Pour obtenir une estimation sérieuse, voici une méthode simple:

  1. Identifiez votre droit annuel exact au contrat ou au règlement interne.
  2. Calculez la durée totale de l’arrêt maladie sur l’année concernée.
  3. Déterminez le taux d’incapacité moyen pertinent.
  4. Soustrayez la franchise d’un mois complet.
  5. Appliquez la réduction de 1/12 du droit annuel par mois complet réductible.
  6. Déduisez ensuite les vacances déjà prises pour obtenir le solde utile.

Le calculateur automatise précisément cette logique. Il indique aussi si le minimum légal lié à l’âge semble dépassé ou non. Si vous choisissez l’option signalant un contrat ou une CCT plus favorable, l’outil vous avertit qu’une vérification humaine est recommandée avant de figer le résultat.

Sources utiles et références d’autorité

Pour approfondir, vous pouvez consulter des sources fiables et des textes de référence:

Questions fréquentes

1. Si je suis malade pendant mes vacances, est-ce la même chose?
Non.
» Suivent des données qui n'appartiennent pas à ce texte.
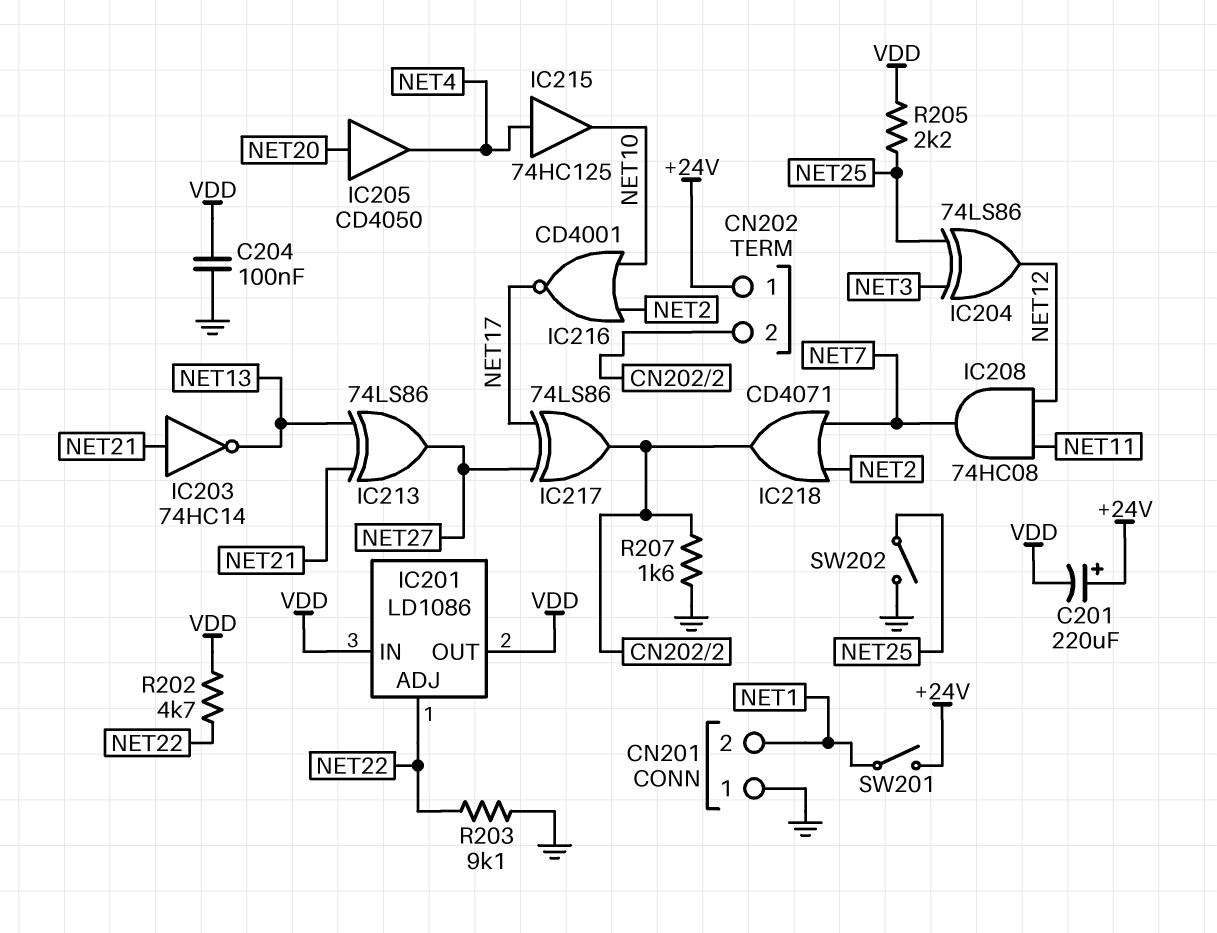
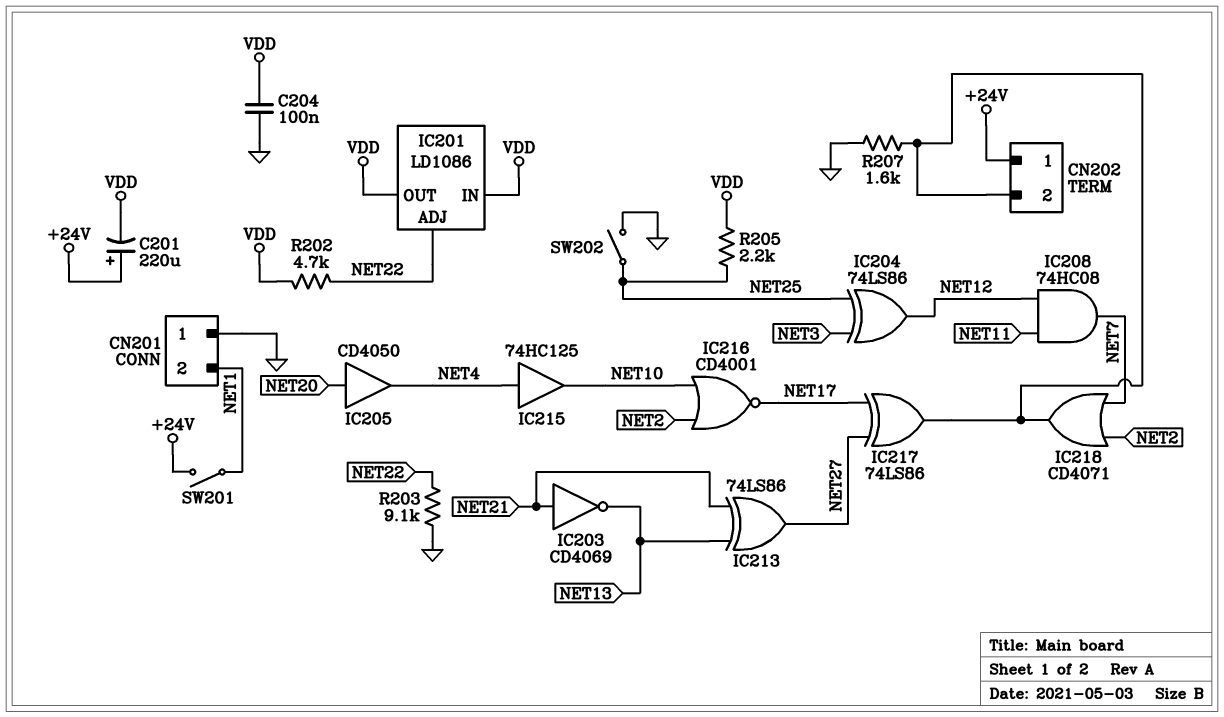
IC203: NOT 74HC14 (in NET21, out NET13) -> NOT CD4069 (in NET21, out NET13)

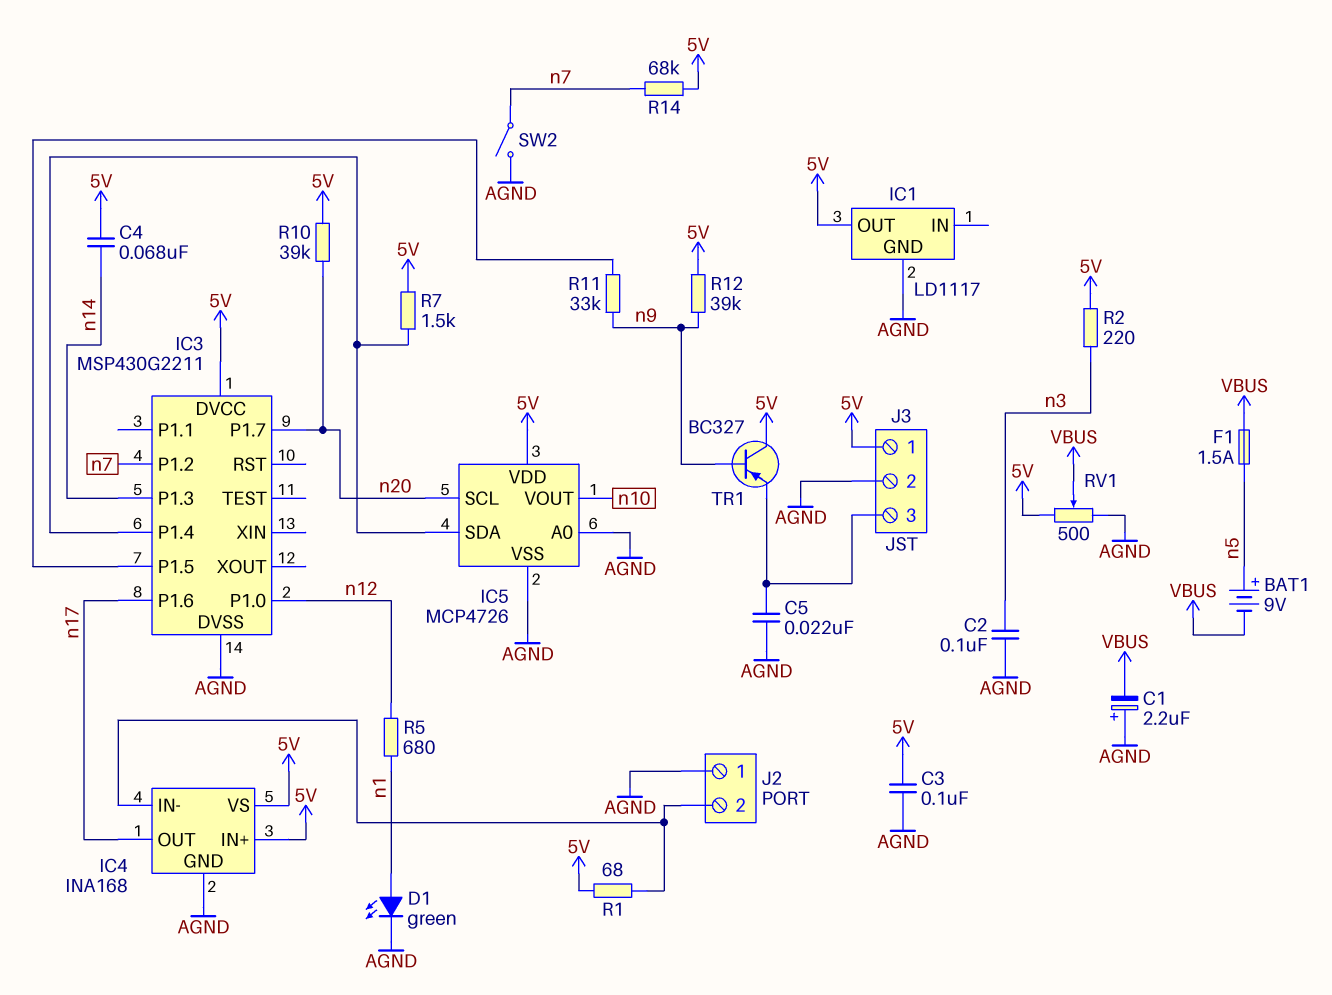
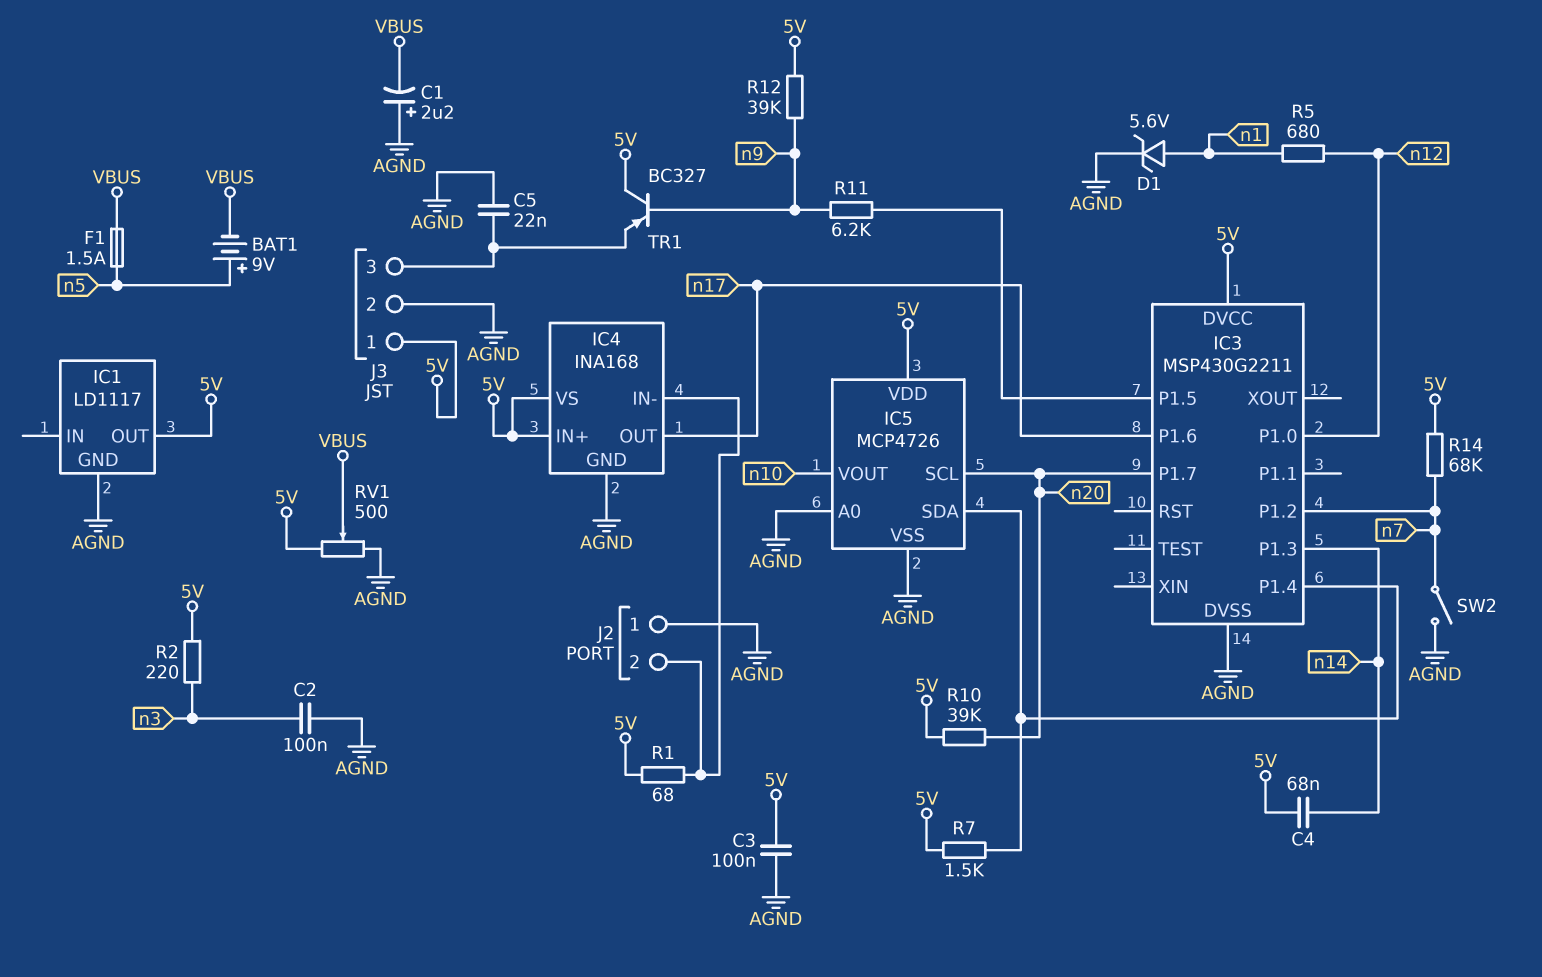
D1: LED green (A n1, K AGND) -> zener 5.6V (A n1, K AGND)
R11: 33k (IC3/P1.5, n9) -> 6.2k (IC3/P1.5, n9)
Lorsque la maladie survient pendant des vacances déjà planifiées et empêche réellement le repos, la question porte plutôt sur la requalification des jours concernés, et non sur la réduction annuelle liée à une absence prolongée.

2. Le calcul change-t-il si je travaille à temps partiel?
Le raisonnement juridique reste proche, mais la conversion en jours dépend de votre horaire contractuel. Le plus important est d’utiliser le droit annuel réel en jours prévu pour votre taux d’activité.

3. Peut-on aller en dessous du minimum légal?
Le point sensible n’est pas seulement le minimum théorique de départ, mais aussi la manière dont la réduction est juridiquement appliquée. Une lecture complète du contrat et des règles applicables reste essentielle.

4. Un arrêt fractionné sur plusieurs périodes compte-t-il?
Oui, il peut compter, mais le traitement dépend de la façon dont on reconstitue les mois complets d’empêchement. En cas de doute, il faut recalculer la chronologie mois par mois.

Notre conseil pratique

Si vous êtes salarié, conservez vos certificats médicaux, vos décomptes de vacances et votre contrat. Si vous êtes employeur, gardez une méthode uniforme de calcul et communiquez-la par écrit. Les litiges naissent souvent non pas de la règle elle-même, mais d’une mauvaise conversion des absences partielles en mois réductibles ou d’une confusion entre maintien du salaire et vacances.

En résumé, le calcul congé payé en arrêt maladie en Suisse repose souvent sur une mécanique assez claire: on part du droit annuel, on neutralise le premier mois complet protégé en cas de maladie sans faute, puis on réduit d’un douzième par mois complet supplémentaire. Le calculateur ci-dessus vous permet d’obtenir rapidement une estimation lisible, avec un graphique immédiat, mais il ne remplace pas une analyse juridique individualisée lorsque les montants sont importants ou qu’une CCT s’applique.

Important: ce calculateur fournit une estimation informative basée sur la règle usuelle de réduction des vacances en cas de maladie en Suisse. Il ne constitue pas un avis juridique. En cas de litige, de convention collective ou de clauses contractuelles spéciales, faites vérifier le calcul par un spécialiste.